Scénar : Philip Winthrop part rejoindre sa promise Madeline Usher dont le frère Roderick, étrangement affligé par divers troubles sensoriels, semble déterminé à l’en empêcher. Madeline souffre d’une étrange maladie qui décime visiblement la famille et l’empêche de quitter la demeure, bien que Philip soit déterminé à l’enlever s'il le faut. Mais les phénomènes bizarres se multiplient, la maison semble dotée de vie et se désagrège à vue d’œil, comme si elle menaçait directement la vie de Philip que les Usher exhortent à partir. Mais peut-on lutter contre l’amour ?

L’illustre Roger Corman 1 s’attaque à Poe et dans cette première adaptation figure le terrible Vincent Price, très convaincant dans le rôle de cet homme torturé aux cheveux clair et aux tenues écarlates, qui est entouré de très bons acteurs comme Mark Damon (Le Jour le plus long, Les Trois visages de la peur, Ringo au pistolet d'or, Un train pour Durango etc.) et Myrna Fahey, si belle en colère, souvent vue dans des séries télévisées des années 50-60 de Zorro à Perry Mason. Le scénario est quant à lui signé par le célèbre écrivain de science-fiction Richard Matheson, (il écrira aussi ceux de La Chambre des tortures, L’Empire de la terreur et Le Corbeau du même Roger Corman, ainsi que ceux de Le croque-mort s'en mêle de Jacques Tourneur ou encore Les Dents de la mer 3 de Joe Alves).

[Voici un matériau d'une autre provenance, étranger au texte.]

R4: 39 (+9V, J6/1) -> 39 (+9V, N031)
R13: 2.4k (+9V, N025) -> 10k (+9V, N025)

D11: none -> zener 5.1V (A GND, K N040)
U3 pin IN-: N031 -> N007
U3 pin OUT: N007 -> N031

Hyper bien foutu malgré sûrement de petits moyens, cette Chute de la maison Usher retranscrit bien le climat fantastico-horrifique de Poe avec l’aide d’une musique de cordes sombres et menaçantes parfois rejointes par des cuivres et des chœurs de sirène que l’on doit à Les Baxter (il composera pour la majorité des Poe de Corman) et de décors et accessoires ultra-gothiques de rigueur : brume fantomatique rigolote (c’est la Hammer transposée aux States !), vent qui siffle, portes qui claquent ou grincent de façon sinistre, murs qui se craquellent, toiles d’araignées qui dansent dans l’air des cryptes, armures qui brillent à la lumière des bougies (rouges, une couleur que l’on retrouve très souvent), très beaux costumes, même les tableaux de Burt Shonberg sensés être peints par Roderick sont très intéressants et délicieusement lugubres.

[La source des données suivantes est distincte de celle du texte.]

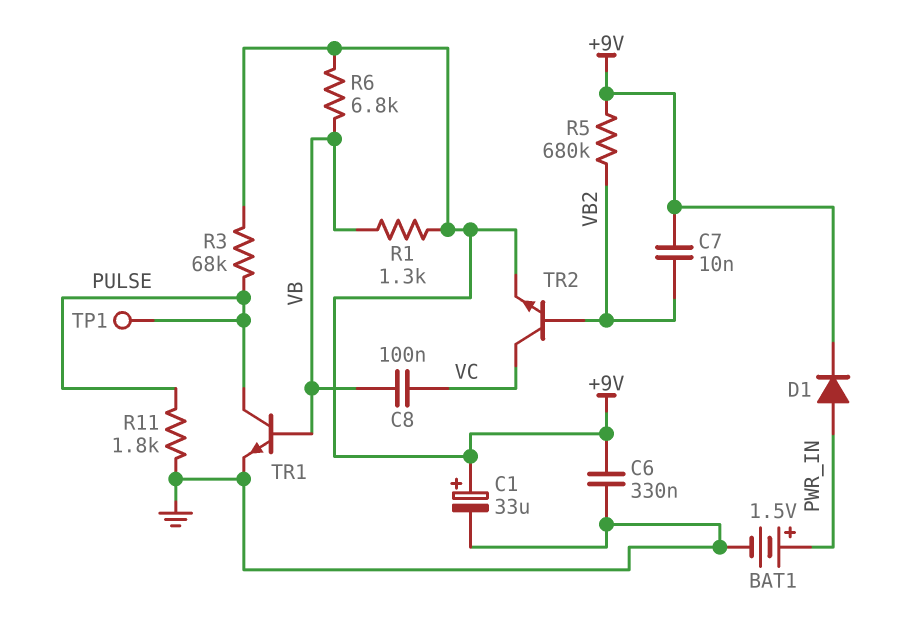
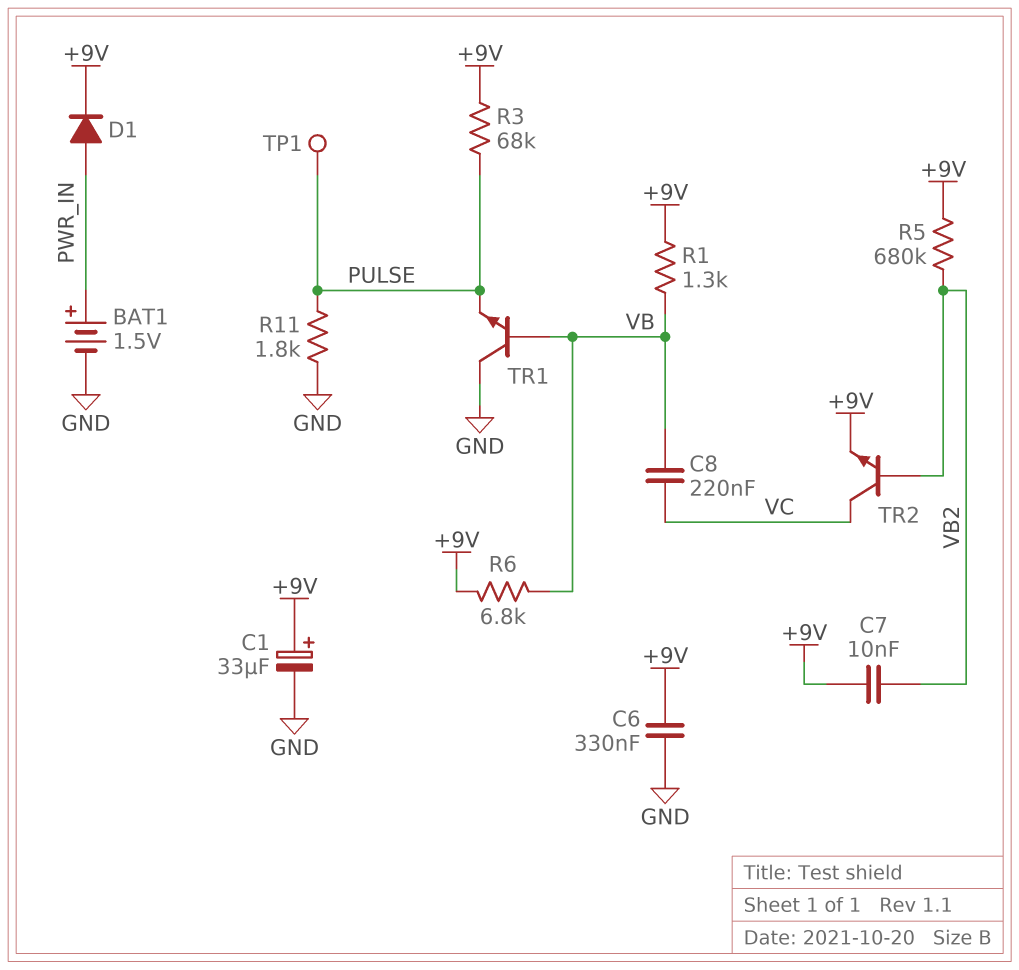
C8: 100nF (VB, VC) -> 220nF (VB, VC)
TR1: NPN (B VB, C PULSE, E GND) -> NPN (B VB, C GND, E PULSE)

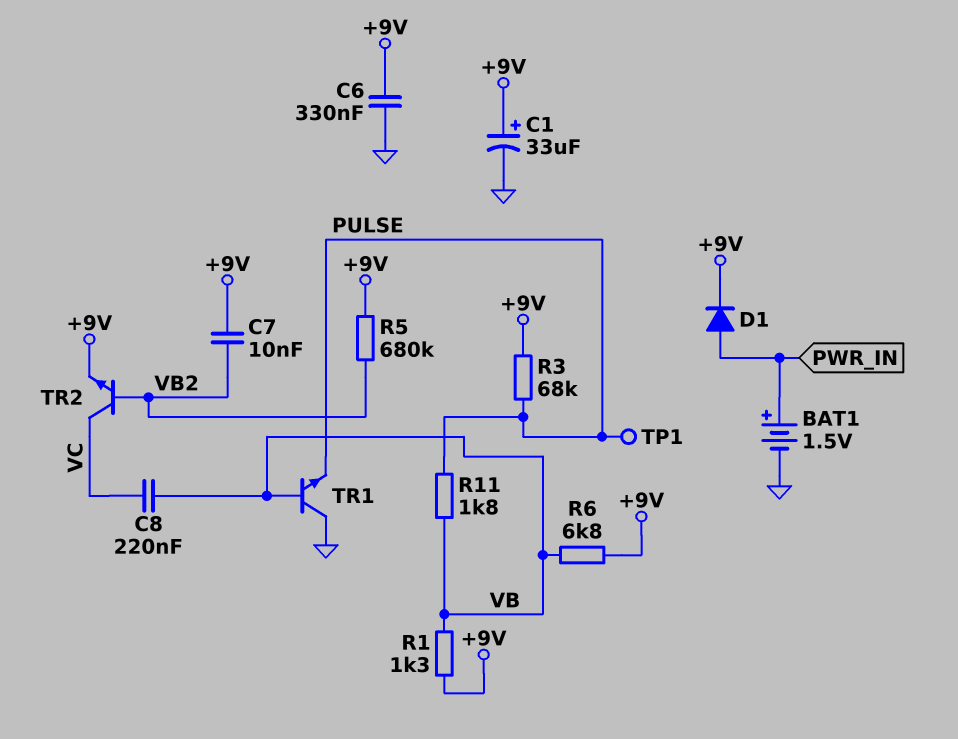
R11: 1.8k (GND, PULSE) -> 1.8k (PULSE, VB)

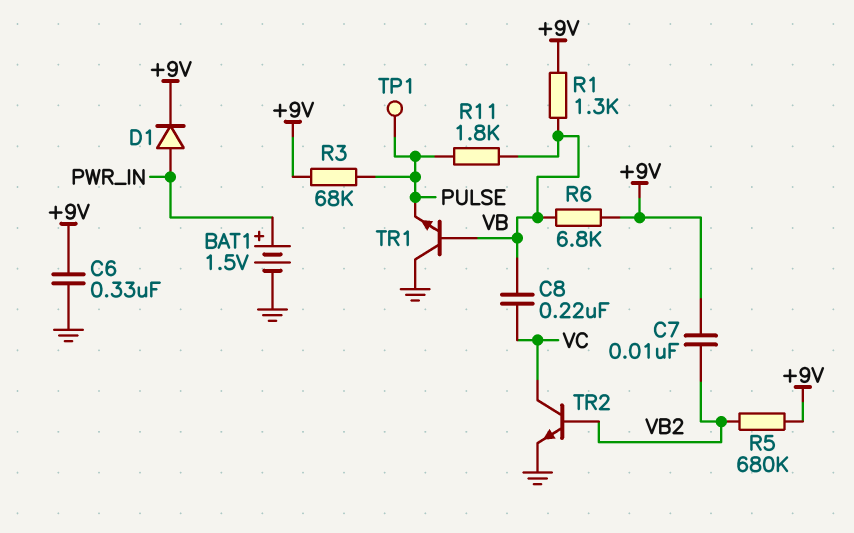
C1: 33uF (plus +9V, minus GND) -> none
TR2: NPN (B VB2, C VC, E +9V) -> NPN (B VB2, C VC, E GND)

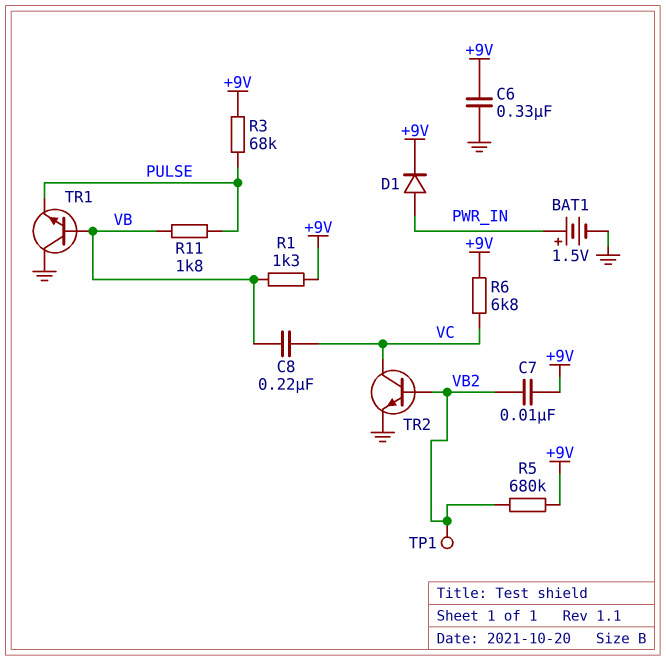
R6: 6.8k (+9V, VB) -> 6.8k (+9V, VC)
TP1: test point (PULSE) -> test point (VB2)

« Une simple mort ne peut pas annuler des siècles de malveillance. Il n’y a pas de paix sans sanction », et cet ancêtre d’Amityville en a sous le pied pour captiver l’amateur de vieilleries, et si le film se tient toujours franchement bien, la scène du rêve est totalement excellente, on recommande chaudement ce petit chef-d’œuvre à tous les amateurs de fantastique et d’épouvante vintage.